高田郁らしく人間愛・家族愛をテーマにした小説だが、澪つくしシリーズ、銀二貫のような感動までは感じられなかった。が、寛斎とあいとがお互いを思いやり尊敬しあう夫婦愛が羨ましく思った。 -
現実の偉人である「関寛斎」を生涯にわたって支え続けた妻・あいの物語。
当然、関寛斎については数多くの資料が残されているようですが、あいさんについては作者の想像による補完もあるようで。
偉人伝みたいなものってドラマ性が高くて読んでいて楽しいものですが、その妻っていうのも面白いものですね。
ただ、「これこれこういうことがおこった」という感じで話がやたらとサクサク進んでしまうのがちょっと話を薄く感じさせるような。一生を駆け足でざーっと見た気分。そのせいか、それなりに艱難辛苦があるもののなんか順風満帆にいろいろ物事が進んでるなあ・・・という印象が強い。苦労は苦労なんでしょうけど、同時代の一般的な人に比べるとかなり恵まれてるというか。。 -
高田郁さんらしい、芯が強くてひたむきな女性が主人公。
実在の人物らしいのですが、前半は比較的丁寧に描かれているのですが、後半になると駆け足に感じられてそこが残念でした。 -
書きたい要素がたくさんあったんだろうけど、もう少しエピソードを絞って深く丁寧に書いてほしかった。

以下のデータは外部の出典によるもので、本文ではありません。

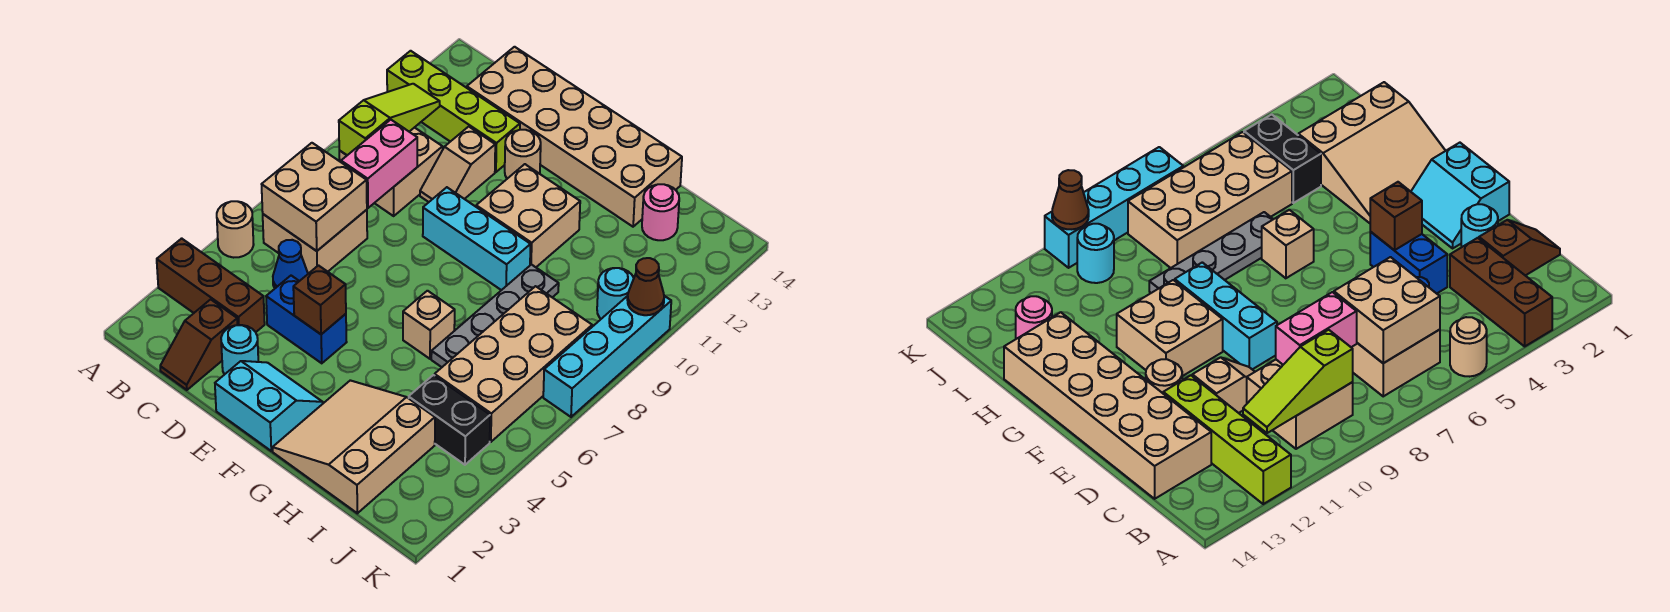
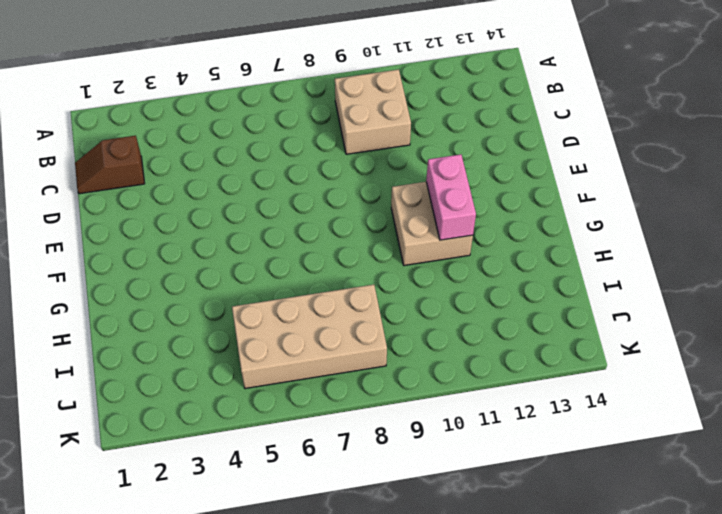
pink brick F11:G11 level 2 -> pink brick C8:C9 level 2
none -> brown brick A3:C3 level 1
none -> tan round brick A5 level 1
none -> lime brick A12:D12 level 1

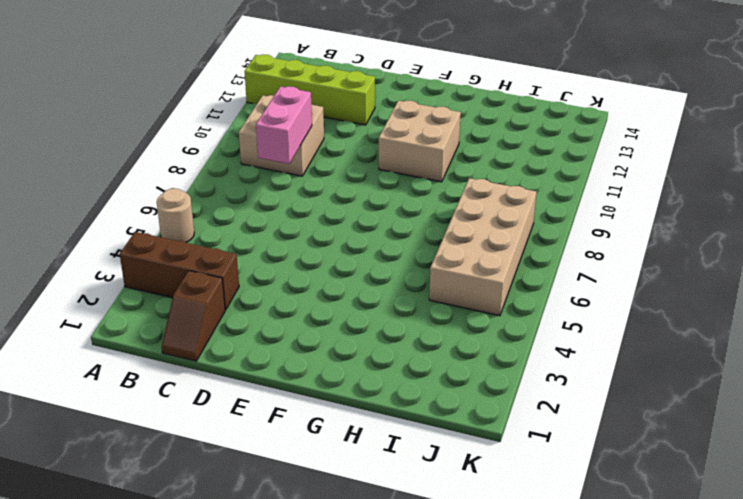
none -> tan brick B6:C7 level 1
none -> blue cone C5 level 1
none -> tan brick C13:H14 level 1

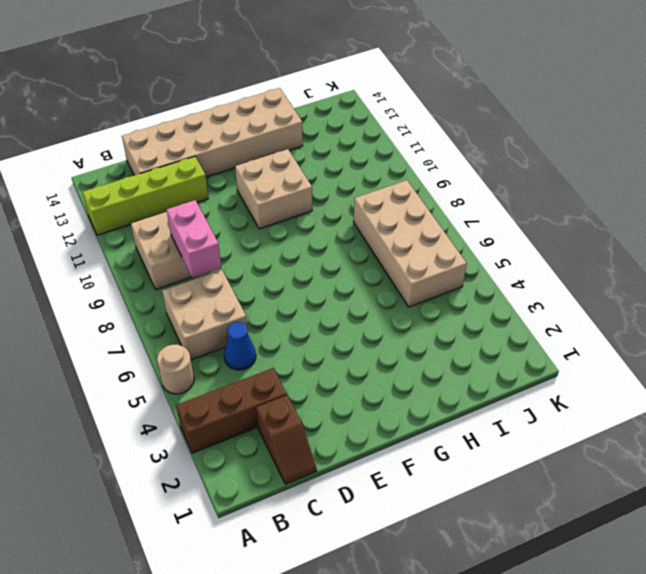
none -> cyan round brick D2 level 1
none -> blue brick D4:E4 level 1
none -> tan slope D10:D11 level 1 top 11

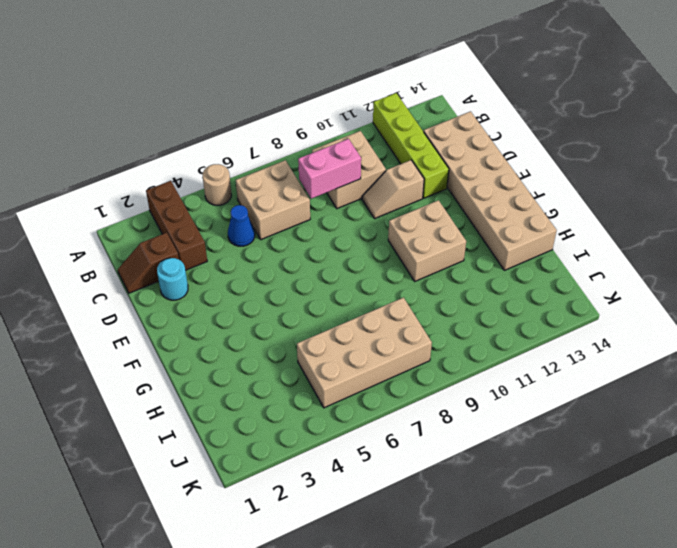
none -> blue brick D4:E4 level 1
none -> cyan slope E1:F2 level 1 top 1
none -> cyan brick E9:G9 level 1

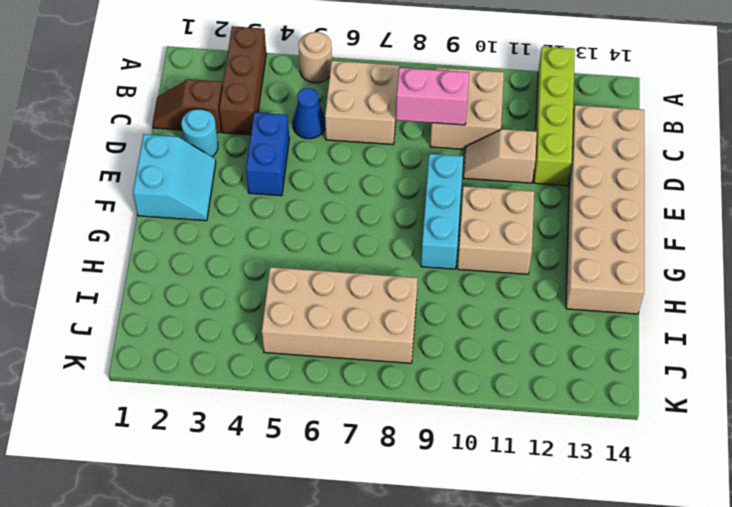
none -> tan round brick E12 level 1
none -> tan slope G1:I3 level 1 top I
none -> tan brick G6 level 1

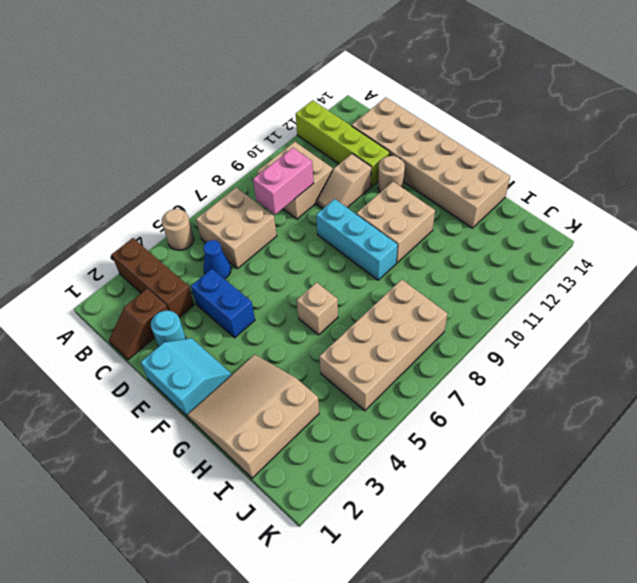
none -> grey plate H6:H9 level 1
none -> black brick I4:J4 level 1
none -> pink round brick I13 level 1

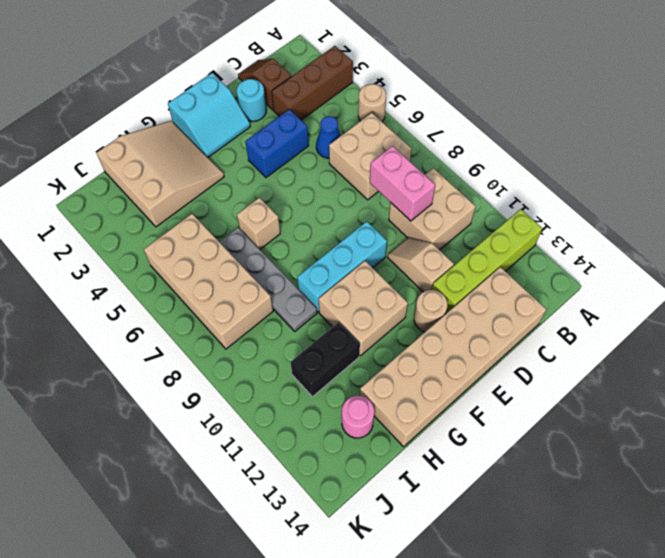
black brick H11:I11 level 1 -> black brick I4:J4 level 1
none -> cyan round brick J10 level 1
none -> cyan brick K7:K10 level 1
none -> tan brick B6:C7 level 2

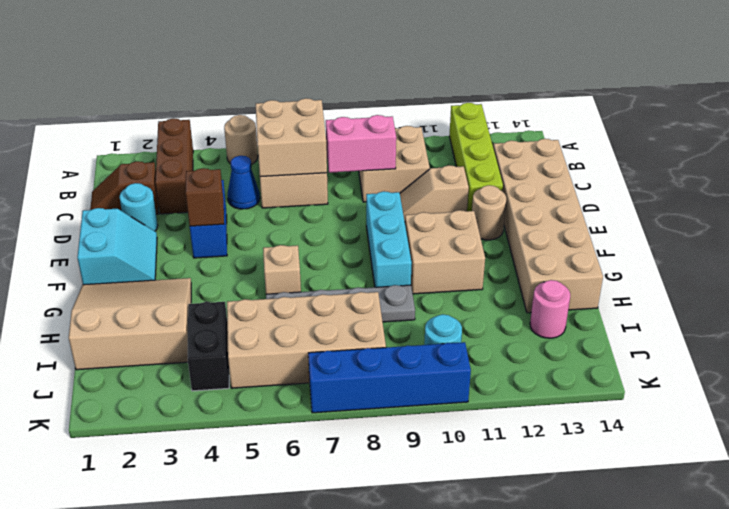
blue brick K7:K10 level 1 -> cyan brick K7:K10 level 1
none -> lime slope B9:B11 level 2 top 9
none -> brown cone K10 level 2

全体的に展開が駆け足で、入り込める前に終わってしまった感じがする。
高田さん好きなだけに、ちょっと残念。。
でも後半、特に北海道に移ってからの最後はよかった。
みをつくしと、出世花の続きを楽しみにしてます! -
実在した人物をモデルに書いた小説。
司馬遼太郎らも題材に小説を執筆した関寛斎、その妻あいの生涯を描いたもの。
夫を支え、子を産み育て、家を守り懸命に働き続けたあいの生涯は胸を打ちます。
苦境に直面しても、物事の良いところをとらえて前向きに進もうとする姿。その姿に夫をはじめとした周囲の人々は何度も救われたことでしょう。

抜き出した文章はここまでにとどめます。